As demonstrated by her current exhibition at Jupiter Artland, Edinburgh, Emin’s recent paintings represent a vital new chapter in her rich, autobiographical practice. More keenly attuned than ever before to the power and fragility of the human form, they offer visceral expressions of hope, turmoil, pain and healing. Emin’s long and complex relationship with paint has often been deeply tied to her own body. Her pregnancy in 1990 prompted her to give up the medium at an early stage in her career, unable to shake the nausea induced by the smell of oil paint. Six years later, her seminal installation Exorcism of the Last Painting I Ever Made (1996) saw her paint naked before a live audience for three weeks in a bid to vanquish the feelings of guilt and failure she had come to attach to the medium. The major surgery she endured as part of her cancer treatment marked a new phase in this ongoing dialogue. Riddled with the long-standing influence of Egon Schiele and Edvard Munch—whom she exhibited opposite at the Royal Academy of Arts, London, shortly after receiving her all-clear—Like A Cloud of Blood sees body and paint become one, the curves and undulations of the flesh dissolving into fleeting, abstract gestures and carnal rivers of pigment.

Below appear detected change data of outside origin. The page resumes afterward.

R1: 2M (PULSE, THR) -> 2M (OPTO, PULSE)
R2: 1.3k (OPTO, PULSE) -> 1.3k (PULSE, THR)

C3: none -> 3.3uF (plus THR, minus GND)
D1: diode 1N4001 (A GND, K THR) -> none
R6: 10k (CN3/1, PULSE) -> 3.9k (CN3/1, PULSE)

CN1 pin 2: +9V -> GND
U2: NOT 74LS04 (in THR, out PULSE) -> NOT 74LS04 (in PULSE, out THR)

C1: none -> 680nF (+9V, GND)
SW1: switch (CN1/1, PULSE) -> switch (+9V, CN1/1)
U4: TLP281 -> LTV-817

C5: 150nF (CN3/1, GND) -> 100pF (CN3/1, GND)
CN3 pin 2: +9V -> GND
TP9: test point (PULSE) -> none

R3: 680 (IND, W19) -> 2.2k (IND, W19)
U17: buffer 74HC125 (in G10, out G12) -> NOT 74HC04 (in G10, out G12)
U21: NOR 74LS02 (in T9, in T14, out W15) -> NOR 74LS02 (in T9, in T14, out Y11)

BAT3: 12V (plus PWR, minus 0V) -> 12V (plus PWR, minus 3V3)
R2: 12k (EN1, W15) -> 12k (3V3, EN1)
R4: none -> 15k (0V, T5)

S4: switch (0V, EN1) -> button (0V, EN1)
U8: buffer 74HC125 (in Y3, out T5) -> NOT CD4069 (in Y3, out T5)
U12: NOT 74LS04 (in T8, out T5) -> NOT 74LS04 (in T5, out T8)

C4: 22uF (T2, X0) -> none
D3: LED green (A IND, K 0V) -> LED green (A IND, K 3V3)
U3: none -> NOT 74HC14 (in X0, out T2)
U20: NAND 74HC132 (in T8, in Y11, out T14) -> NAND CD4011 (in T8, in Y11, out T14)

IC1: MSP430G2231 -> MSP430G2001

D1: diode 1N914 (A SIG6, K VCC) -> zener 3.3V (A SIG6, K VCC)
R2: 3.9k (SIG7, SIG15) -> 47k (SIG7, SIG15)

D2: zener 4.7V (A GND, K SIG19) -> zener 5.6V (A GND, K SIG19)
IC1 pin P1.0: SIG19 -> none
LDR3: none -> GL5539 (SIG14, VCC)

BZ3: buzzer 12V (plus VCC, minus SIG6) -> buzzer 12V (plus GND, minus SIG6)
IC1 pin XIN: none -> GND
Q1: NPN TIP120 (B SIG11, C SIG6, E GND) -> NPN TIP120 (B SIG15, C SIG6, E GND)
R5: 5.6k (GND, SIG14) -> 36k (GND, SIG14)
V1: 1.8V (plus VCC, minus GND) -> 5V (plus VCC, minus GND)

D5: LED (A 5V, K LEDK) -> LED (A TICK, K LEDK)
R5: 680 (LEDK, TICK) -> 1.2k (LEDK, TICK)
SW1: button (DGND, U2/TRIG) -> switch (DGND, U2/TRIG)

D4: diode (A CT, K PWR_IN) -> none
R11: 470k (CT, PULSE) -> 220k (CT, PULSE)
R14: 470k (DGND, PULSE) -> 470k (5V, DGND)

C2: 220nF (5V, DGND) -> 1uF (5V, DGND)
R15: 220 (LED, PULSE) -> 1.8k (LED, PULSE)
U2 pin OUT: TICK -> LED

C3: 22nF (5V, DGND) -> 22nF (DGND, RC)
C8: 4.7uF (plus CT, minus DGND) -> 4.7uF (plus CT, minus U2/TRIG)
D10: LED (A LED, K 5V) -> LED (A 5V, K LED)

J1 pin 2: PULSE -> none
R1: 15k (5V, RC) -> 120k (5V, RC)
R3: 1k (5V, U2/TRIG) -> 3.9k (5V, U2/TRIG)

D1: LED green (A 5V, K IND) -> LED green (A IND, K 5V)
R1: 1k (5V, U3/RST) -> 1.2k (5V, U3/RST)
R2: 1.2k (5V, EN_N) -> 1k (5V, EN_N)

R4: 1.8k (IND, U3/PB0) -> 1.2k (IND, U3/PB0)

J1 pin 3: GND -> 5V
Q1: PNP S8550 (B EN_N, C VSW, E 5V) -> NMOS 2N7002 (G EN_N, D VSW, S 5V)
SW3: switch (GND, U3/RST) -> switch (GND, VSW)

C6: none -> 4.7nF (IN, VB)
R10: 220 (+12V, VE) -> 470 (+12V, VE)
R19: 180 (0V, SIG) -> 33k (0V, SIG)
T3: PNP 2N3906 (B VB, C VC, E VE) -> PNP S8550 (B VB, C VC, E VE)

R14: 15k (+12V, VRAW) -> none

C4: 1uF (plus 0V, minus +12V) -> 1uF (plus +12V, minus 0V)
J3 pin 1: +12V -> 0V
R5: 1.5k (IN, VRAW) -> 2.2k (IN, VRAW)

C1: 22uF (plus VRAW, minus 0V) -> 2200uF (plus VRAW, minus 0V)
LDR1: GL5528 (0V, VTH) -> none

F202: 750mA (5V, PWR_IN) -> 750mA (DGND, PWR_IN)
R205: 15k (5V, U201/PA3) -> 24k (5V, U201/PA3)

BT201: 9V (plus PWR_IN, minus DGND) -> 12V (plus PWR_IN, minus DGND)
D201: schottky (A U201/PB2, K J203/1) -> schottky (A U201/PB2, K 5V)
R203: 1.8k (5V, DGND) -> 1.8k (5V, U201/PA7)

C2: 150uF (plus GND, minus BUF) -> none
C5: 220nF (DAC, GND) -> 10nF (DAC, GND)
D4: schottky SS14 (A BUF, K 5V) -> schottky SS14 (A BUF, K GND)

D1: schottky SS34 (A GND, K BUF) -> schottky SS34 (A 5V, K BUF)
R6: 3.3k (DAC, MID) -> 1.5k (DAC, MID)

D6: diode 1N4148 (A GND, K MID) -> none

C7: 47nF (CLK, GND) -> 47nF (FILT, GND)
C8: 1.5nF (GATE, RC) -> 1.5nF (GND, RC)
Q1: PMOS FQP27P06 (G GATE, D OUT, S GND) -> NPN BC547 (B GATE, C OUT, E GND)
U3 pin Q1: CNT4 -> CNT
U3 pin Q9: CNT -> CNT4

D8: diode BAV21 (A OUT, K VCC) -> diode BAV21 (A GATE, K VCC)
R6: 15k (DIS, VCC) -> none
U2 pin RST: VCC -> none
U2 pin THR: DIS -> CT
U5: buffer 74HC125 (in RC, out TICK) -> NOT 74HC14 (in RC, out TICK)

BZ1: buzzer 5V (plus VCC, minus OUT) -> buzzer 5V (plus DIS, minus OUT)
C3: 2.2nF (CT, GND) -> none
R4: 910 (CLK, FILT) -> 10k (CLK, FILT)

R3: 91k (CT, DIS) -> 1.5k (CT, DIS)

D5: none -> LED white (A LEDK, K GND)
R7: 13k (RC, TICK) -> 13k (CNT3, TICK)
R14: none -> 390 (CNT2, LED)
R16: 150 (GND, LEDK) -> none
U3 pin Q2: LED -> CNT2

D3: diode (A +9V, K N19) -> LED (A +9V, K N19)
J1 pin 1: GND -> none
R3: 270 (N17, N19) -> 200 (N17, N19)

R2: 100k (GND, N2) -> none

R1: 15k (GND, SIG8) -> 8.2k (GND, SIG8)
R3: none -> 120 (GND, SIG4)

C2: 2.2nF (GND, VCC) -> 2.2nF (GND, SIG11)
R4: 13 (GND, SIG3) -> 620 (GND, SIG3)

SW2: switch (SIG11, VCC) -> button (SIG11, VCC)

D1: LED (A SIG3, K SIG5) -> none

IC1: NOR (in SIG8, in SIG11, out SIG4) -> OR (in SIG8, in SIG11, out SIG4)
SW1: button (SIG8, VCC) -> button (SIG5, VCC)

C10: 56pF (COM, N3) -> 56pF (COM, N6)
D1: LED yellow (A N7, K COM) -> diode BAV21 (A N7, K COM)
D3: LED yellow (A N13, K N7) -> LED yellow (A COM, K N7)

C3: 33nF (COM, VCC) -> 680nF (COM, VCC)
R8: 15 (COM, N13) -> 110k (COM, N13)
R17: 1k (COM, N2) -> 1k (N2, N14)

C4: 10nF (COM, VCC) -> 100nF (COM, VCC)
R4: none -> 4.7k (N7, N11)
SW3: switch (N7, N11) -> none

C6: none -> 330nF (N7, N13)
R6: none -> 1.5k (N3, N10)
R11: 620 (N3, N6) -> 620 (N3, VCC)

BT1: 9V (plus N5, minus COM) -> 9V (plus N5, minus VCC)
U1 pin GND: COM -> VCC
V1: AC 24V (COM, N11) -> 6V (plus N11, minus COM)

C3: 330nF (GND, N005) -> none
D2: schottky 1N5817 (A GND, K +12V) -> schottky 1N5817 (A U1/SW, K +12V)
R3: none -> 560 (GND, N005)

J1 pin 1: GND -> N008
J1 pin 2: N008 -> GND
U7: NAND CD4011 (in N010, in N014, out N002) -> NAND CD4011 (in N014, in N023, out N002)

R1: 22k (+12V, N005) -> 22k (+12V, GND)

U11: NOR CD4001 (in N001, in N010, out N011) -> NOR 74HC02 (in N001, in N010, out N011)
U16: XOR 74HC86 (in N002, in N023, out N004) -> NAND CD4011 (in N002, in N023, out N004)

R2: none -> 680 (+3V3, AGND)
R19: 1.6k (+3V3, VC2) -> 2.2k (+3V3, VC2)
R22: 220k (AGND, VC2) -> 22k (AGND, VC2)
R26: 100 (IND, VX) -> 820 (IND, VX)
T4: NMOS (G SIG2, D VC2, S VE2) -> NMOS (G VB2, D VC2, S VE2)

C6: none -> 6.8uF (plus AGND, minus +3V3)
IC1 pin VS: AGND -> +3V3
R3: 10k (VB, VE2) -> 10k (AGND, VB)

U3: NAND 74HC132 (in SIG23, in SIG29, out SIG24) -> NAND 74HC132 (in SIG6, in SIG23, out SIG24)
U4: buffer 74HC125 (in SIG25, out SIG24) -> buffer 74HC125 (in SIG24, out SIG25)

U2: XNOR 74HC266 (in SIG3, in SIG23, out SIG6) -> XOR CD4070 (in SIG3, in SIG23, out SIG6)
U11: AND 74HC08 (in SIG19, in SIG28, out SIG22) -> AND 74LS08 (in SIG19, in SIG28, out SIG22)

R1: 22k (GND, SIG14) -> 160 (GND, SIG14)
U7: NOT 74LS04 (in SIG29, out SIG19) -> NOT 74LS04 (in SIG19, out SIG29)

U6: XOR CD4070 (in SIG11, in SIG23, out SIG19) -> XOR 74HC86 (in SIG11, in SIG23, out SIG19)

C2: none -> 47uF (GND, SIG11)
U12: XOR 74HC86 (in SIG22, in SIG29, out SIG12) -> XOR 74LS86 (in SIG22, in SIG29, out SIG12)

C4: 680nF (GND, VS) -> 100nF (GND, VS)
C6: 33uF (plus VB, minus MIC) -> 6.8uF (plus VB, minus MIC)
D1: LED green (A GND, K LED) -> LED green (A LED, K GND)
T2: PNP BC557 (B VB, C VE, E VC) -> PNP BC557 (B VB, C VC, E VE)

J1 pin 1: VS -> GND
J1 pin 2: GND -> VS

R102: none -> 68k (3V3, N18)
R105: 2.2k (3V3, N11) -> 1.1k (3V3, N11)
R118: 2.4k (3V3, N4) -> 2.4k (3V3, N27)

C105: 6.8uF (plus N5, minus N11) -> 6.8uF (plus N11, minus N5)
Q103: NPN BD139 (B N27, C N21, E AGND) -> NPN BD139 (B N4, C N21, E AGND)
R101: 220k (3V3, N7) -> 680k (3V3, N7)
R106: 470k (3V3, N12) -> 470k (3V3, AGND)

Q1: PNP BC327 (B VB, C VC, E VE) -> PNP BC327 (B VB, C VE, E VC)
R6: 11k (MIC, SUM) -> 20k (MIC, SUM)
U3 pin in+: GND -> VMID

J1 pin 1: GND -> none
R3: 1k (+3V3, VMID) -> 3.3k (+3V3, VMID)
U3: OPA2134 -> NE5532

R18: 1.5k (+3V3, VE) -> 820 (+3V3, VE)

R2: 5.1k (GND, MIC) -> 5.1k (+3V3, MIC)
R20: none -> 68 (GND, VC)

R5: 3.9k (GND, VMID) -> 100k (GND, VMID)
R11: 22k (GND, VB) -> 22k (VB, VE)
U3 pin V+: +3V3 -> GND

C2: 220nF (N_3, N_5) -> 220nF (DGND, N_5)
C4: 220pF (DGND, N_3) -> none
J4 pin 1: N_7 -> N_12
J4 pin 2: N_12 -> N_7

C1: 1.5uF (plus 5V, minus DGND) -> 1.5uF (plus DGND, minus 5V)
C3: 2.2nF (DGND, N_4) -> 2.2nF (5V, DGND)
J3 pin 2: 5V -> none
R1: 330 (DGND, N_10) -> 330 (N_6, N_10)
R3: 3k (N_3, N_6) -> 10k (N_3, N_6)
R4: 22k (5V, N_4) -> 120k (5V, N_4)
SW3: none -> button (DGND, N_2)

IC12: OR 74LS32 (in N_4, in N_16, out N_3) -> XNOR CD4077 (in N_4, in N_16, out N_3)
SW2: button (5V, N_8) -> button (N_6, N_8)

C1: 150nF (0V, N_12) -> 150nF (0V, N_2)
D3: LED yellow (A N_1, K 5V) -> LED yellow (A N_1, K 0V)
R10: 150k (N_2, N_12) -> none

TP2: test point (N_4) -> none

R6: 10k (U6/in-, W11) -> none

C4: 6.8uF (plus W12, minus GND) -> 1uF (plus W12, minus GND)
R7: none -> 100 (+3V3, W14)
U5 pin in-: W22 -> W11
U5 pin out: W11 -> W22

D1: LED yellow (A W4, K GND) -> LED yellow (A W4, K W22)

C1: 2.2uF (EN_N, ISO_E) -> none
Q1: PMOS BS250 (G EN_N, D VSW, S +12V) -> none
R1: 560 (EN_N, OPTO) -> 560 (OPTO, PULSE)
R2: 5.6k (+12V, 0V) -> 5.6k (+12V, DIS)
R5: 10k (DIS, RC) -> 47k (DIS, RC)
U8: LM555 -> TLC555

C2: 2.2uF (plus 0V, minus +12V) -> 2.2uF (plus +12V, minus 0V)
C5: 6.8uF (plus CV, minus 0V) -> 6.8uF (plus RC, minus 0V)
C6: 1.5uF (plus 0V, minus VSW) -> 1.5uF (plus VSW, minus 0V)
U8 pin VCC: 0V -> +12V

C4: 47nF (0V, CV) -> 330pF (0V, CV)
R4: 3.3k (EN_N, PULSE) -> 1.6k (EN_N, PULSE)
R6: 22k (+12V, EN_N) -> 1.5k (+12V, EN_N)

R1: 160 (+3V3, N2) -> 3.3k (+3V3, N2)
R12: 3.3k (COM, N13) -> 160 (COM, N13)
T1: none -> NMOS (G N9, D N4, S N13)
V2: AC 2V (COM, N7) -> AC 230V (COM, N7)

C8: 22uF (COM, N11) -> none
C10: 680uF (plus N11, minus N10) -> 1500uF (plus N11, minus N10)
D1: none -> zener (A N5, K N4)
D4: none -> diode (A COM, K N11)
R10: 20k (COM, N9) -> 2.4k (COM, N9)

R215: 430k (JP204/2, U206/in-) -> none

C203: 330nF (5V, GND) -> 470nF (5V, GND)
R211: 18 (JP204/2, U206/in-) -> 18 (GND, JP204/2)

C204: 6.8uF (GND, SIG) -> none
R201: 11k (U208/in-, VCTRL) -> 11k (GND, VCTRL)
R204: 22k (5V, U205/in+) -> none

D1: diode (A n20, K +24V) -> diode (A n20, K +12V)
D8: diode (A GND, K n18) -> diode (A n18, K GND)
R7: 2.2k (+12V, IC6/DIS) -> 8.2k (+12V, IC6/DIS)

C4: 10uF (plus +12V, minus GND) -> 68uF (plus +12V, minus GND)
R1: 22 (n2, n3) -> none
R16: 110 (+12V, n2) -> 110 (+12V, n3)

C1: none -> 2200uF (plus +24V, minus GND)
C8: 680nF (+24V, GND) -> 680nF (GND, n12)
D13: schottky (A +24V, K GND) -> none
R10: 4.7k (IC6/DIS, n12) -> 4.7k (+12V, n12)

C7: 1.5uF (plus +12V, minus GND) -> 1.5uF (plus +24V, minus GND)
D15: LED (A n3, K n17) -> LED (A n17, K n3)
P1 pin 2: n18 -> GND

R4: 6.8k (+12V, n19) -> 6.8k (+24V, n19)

It was Emin’s experience of cancer, notably, that played a key role in her decision to found TKE Studios, furnishing her with a renewed sense of positivity and desire to bring about change. That drive, too, was a key strand of the Royal Academy’s 2022 Summer Exhibition theme ‘climate’, which drew together ideas about crisis, opportunity, memory and transformation. Unveiled at the heart of the show, the present work is less a portrait than a bodily ‘landscape’, its swathes of pink, violet, cream and red churning with the vitality of Cy Twombly’s visceral battlegrounds or J. M. W. Turner’s luminous seascapes. The latter—who famously claimed that Margate’s skies were ‘the loveliest in all Europe’—has frequently been juxtaposed with Emin. Here, the comparison extends to the work’s titular ‘cloud’ of blood, which seems to billow across the canvas as if swept by a ferocious storm. A dark black void looms large in the background, erupting into blinding flashes of white light. Paint accumulates and disperses in atmospheric layers, bursting into fragmented, flesh-toned rivulets that trickle down the canvas like rain. The body, meanwhile, flickers like an illusion, as if wrestling with the forces of nature. It is a thrilling, poignant vision of the human condition, eternally poised on the precipice of being.